The recovery story remains just about intact, even if dividends are as distant a prospect as ever
February 26, 2015

The bosses at Royal Bank of Scotland (RBS) seem to be taking lessons in forward guidance from Mark Carney. The government-controlled bank will recommence dividend payments once two milestones are passed: when it has “excess capital” and when litigation and redress costs start falling away.

IC TIP: Buy at 382p

But, like the measures of economic slack due to trigger interest-rate increases at the Bank of England, RBS’s targets are hard to pin down. Chief executive Ross McEwan increased the company’s key regulatory capital target to 13 per cent alongside its annual results (from 12 per cent by the end of 2016). At least the path is encouraging: the bank finished last year with capital of 11.2 per cent, well up from 8.6 per cent in 2013.

Litigation and redress costs also remain stubbornly high, at £2.2bn, with no obvious end in sight. Provisions against PPI claims will naturally hog the UK headlines – these totalled £650m last year – but management seems more worried about the trajectory of claims relating to the mis-selling of mortgage-backed securities in the US.

New finance director Ewen Stevenson said on a call with journalists that the company was making an “unambiguous” commitment to return capital – but admitted the timing was uncertain. Most analysts see 2016 as the year when dividends will restart, but the results statement seemed designed to stress the contingency of such forecasts.

Meanwhile, RBS’s operational performance last year might be summed up as two steps forward, one step back. A year ago Mr McEwan unveiled a sweeping restructuring programme, including consolidating seven divisions into three. Of these, two – Personal and Business Banking and Commercial and Private Banking – performed decently last year, with returns on equity (ROE) of 17.5 per cent and 11.9 per cent, respectively. The UK mortgage business in particular is thriving. But the third division, Corporate and Institutional Banking – effectively the investment bank – made an “unacceptable” negative 4.2 per cent ROE.

That explains Mr McEwan’s decision to massively scale it back – well beyond the restructuring measures announced last year. He wants to shrink radically the investment bank’s geographic footprint from 38 to about 13 countries. Risk-weighted assets will be reduced by three-fifths from £107bn to £35-40bn in 2019. The bosses warned of "significant" job losses among the division’s 16,000-18,000 staff.

The question is whether profits within the bank’s UK and Irish arms will make up for another half-decade of upheaval in the investment bank. Progress on reducing costs is promising. Management hacked £1.1bn out of the cost structure last year, and hopes to cut another £800m this year. That was one major reason why RBS was able to post a ‘headline’ operating profit of £3.5bn last year, up from a loss of £7.5bn in 2013, despite a 6 per cent fall in income.

The other reason was a dramatic shift from write-downs to write-backs.
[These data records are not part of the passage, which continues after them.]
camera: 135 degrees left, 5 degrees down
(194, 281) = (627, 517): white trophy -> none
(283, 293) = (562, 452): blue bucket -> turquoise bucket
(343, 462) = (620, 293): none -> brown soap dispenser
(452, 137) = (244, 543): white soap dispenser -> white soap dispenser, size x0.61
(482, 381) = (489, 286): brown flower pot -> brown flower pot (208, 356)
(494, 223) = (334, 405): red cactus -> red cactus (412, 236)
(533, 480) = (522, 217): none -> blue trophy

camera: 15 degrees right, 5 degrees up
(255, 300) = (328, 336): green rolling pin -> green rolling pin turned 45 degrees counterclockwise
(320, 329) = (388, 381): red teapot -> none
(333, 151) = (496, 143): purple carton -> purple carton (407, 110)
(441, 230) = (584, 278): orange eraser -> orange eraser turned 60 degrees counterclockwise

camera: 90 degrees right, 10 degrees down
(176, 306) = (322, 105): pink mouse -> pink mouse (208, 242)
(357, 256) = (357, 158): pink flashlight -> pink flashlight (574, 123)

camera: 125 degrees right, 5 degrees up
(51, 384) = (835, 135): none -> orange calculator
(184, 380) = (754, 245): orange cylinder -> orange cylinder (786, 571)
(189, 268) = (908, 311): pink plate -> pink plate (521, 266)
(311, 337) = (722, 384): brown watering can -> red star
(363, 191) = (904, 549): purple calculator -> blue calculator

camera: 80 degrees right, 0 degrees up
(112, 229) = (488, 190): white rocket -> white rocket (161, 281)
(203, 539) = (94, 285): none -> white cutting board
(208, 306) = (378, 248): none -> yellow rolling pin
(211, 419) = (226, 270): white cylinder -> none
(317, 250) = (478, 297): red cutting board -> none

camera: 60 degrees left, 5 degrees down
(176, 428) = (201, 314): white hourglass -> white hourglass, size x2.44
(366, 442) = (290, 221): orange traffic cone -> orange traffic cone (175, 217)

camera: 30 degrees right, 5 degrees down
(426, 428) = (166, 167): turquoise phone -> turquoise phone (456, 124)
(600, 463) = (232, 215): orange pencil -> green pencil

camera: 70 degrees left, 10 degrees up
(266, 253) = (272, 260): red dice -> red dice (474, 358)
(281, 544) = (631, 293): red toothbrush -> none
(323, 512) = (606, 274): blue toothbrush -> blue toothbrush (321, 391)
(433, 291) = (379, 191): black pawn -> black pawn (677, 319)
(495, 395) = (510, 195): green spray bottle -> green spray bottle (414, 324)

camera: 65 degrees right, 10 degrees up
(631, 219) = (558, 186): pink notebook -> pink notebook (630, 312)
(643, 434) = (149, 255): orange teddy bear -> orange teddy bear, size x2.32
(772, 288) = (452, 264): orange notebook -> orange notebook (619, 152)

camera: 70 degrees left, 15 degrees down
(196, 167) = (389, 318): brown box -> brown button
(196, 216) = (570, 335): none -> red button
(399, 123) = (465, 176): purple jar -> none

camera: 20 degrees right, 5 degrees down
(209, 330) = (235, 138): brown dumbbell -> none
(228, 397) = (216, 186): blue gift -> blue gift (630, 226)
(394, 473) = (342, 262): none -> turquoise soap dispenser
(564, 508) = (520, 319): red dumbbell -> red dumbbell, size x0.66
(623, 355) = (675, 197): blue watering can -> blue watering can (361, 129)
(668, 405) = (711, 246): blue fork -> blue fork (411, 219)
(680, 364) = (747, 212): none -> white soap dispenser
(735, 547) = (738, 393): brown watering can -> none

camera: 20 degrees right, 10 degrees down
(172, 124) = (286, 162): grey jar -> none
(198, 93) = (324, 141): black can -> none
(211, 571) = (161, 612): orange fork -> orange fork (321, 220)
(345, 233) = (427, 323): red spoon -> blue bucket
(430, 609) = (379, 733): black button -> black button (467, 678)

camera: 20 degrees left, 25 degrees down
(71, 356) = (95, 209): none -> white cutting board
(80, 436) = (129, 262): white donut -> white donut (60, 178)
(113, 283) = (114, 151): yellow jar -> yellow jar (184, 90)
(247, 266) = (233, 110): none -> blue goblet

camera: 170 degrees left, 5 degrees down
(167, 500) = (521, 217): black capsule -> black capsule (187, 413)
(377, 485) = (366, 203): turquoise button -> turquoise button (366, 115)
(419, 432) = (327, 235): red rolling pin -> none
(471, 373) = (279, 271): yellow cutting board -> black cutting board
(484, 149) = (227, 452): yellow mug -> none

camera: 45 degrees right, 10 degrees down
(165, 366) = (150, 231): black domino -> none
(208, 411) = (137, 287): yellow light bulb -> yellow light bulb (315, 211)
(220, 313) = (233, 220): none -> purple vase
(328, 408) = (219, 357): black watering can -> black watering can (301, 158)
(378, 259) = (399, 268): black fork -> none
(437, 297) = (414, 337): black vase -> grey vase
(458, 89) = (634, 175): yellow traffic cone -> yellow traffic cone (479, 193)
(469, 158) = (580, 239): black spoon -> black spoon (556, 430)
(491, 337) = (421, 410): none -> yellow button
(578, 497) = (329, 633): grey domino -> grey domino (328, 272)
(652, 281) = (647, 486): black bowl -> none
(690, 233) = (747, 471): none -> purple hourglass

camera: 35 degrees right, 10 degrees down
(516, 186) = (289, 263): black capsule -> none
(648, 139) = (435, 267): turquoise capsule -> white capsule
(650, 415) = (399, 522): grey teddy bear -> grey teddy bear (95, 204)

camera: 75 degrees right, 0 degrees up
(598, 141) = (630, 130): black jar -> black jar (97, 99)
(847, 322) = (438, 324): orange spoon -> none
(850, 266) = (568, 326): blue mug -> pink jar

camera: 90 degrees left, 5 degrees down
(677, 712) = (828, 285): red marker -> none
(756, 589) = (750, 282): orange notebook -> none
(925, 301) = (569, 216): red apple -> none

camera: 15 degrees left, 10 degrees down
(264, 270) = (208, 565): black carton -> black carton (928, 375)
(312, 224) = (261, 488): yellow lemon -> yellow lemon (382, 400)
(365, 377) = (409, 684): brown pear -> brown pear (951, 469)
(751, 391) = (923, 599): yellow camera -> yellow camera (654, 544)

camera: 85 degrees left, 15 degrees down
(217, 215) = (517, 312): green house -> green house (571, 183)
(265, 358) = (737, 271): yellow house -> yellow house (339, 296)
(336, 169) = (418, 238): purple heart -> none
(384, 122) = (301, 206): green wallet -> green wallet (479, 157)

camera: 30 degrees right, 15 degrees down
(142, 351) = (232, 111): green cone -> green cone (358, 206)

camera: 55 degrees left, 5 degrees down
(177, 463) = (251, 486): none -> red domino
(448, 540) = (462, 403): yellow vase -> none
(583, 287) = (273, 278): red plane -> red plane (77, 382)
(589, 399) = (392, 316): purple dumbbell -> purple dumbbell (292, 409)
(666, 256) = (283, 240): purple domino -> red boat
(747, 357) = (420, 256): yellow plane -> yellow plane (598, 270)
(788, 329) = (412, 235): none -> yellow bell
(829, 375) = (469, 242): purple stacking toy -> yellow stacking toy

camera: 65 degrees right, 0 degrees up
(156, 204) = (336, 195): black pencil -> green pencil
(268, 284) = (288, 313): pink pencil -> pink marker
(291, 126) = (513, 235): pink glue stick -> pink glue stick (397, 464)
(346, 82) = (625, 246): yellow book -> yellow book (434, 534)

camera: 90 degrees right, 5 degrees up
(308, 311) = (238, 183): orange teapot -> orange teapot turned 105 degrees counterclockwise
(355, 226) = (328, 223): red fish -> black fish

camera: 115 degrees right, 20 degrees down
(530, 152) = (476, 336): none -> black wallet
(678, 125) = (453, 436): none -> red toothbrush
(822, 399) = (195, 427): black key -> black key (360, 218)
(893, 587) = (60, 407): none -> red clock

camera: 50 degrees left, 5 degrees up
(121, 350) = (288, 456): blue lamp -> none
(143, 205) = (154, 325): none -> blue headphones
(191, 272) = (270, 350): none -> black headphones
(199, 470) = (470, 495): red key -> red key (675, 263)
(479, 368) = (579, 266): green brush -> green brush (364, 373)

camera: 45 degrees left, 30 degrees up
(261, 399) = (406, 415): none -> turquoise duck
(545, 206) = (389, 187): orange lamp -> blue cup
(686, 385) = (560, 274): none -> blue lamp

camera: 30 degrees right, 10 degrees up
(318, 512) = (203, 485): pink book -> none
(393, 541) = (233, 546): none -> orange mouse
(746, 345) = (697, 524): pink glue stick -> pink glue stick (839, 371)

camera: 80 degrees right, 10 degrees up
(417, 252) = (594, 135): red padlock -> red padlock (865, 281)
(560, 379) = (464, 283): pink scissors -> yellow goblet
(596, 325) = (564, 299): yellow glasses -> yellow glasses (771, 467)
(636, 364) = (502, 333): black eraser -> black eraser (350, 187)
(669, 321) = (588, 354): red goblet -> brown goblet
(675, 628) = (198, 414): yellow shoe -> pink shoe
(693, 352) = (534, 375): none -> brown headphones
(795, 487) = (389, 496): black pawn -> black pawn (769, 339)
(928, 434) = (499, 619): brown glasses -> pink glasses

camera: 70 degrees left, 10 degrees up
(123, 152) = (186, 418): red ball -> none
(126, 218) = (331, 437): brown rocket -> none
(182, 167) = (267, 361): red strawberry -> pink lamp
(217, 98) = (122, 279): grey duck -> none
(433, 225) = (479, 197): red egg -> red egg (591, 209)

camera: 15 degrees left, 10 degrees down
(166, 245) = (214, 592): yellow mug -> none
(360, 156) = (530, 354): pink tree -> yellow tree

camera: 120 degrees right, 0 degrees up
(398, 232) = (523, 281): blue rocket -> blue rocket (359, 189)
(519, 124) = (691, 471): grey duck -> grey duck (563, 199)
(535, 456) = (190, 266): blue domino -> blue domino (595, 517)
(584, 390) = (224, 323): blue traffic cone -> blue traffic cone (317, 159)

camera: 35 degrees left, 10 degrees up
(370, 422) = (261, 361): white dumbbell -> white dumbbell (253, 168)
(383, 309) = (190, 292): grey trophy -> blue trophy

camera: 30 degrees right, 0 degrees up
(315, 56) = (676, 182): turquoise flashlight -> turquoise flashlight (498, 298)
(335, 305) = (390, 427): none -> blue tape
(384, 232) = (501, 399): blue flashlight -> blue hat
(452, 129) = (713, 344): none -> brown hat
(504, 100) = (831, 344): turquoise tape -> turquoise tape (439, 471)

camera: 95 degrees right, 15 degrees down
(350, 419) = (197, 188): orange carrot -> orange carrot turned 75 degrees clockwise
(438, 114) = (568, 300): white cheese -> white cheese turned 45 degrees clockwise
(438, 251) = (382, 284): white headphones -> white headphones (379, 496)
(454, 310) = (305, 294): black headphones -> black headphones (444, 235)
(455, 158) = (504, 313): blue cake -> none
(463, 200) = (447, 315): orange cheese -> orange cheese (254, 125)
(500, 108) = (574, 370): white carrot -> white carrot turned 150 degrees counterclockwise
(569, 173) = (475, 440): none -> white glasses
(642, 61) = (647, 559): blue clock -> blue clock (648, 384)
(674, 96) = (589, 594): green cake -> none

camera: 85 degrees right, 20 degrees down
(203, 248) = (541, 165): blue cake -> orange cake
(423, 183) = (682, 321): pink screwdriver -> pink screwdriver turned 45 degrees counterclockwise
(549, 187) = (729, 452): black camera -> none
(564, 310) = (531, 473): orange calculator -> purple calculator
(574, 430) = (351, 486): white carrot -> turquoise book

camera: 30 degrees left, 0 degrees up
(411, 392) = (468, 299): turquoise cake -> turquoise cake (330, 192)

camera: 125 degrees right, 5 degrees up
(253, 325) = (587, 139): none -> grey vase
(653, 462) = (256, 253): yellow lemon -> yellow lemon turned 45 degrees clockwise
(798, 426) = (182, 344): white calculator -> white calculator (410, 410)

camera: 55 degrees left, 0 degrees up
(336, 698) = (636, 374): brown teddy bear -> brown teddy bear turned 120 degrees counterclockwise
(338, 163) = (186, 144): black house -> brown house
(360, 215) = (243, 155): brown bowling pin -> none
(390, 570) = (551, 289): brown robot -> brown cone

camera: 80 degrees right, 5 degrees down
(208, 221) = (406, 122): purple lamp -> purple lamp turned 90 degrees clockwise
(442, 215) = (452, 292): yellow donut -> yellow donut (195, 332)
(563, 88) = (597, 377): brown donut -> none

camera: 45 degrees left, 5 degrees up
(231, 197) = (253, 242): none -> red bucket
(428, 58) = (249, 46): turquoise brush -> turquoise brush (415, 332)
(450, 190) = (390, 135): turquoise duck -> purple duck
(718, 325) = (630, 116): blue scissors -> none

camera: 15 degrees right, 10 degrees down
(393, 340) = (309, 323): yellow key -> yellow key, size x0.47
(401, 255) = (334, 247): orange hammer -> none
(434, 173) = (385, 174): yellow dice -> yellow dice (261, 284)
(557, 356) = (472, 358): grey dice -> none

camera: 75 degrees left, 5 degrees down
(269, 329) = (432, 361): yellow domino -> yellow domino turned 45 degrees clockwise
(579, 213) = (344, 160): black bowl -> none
It released impairments of £1.2bn last year, having booked £8.4bn worth in 2013. Rising property values in a positive economic climate eased the distress of assets within RBS Capital Resolution (the ‘bad bank’) and Ulster Bank, the group’s Irish lender. But management warned that these write-backs would not be repeated this year. Restructuring costs, which like misconduct costs are factored into the headline profit figure, will also be higher.

The £2.6bn profit reported in our table reflects headline profit minus adjustments for goodwill and various other charges. Significantly, however, it does not include a £4bn fair-value write-down on Citizens Financial, the US bank RBS floated at a somewhat disappointing price in New York last year, and a £1.9bn tax charge. The group consequently posted net losses of £3.5bn.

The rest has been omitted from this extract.